Much of the book is taken up by the islands’ seamy underside: money and land issues, changing values, government mismanagement, lives ruined by drugs and shame, fame and its aftermath.
And, suddenly, born of all this, Percy was dead. Everyone who knew him speculated about how it was possible that this big, big man, this skilled fighter, could be found dead, defensive wounds all over his hands, in a car on the side of a rural road.
Panek sat at Kipapa’s funeral, asking, "Why?" How could this happen to a man with a world-lighting smile who loved his family, gave his body to sumo and came home to find … nothing — no job worth his time, no land to work.

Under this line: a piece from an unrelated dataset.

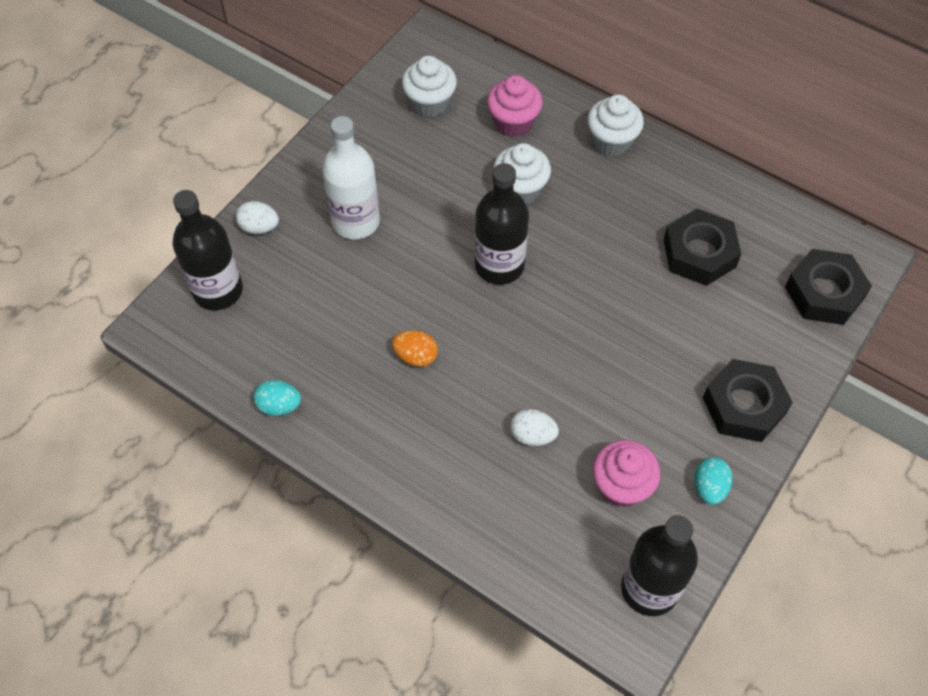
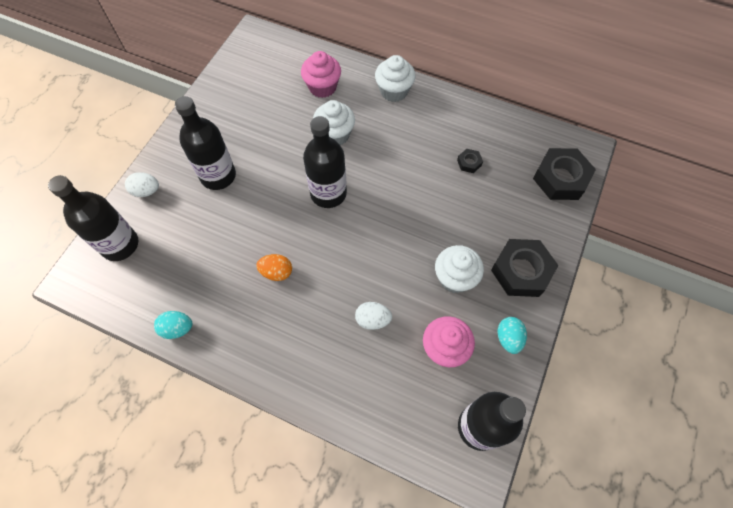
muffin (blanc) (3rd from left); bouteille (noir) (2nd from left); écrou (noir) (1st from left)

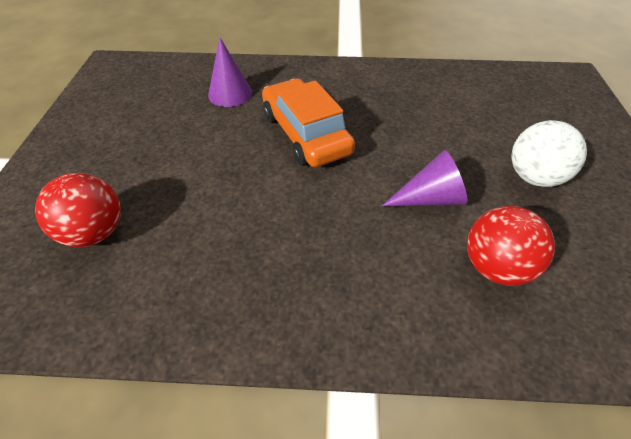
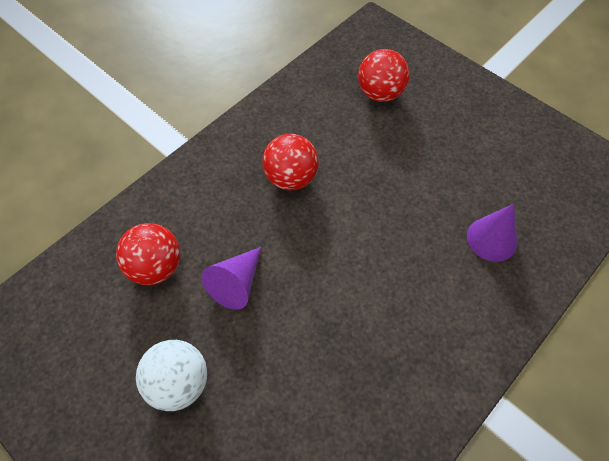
voiture (orange); balle (rouge) (2nd from left)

What he found — again — was crystal methamphetamine, or "ice." He had tried it as a teenager but kicked it in Japan.
The book begins with a starkly written scene that, at first, you think is going to be the murder scene — a literary trick, Panek admits. It’s actually a picture of the harsh hazing of anyone who yearns to enter the sumo ring of dirt and salt.
You learn a lot about sumo from this book. It’s not a pretty picture. You also learn there are more commonalities between Hawaiian and Japanese culture than you might think. Among them are respect and loyalty above all and "gaman" (suck it up, endure), which pairs up with local-boy values such as "no rat" (don’t snitch).
In 2006, Kealii Meheula was convicted of Kipapa’s murder after jurors rejected his claim he had acted in self-defense after Kipapa suddenly "snapped." Both men had used ice.
Panek believes "Big Happiness" was killed by a whole community that responded, too late, with anti-drug neighborhood meetings, picketing and political battles.
This skillfully written book is not about one man or even one loving and close family. It is about all of us who love Hawaii. It is about people who kept their heads in the sand too long.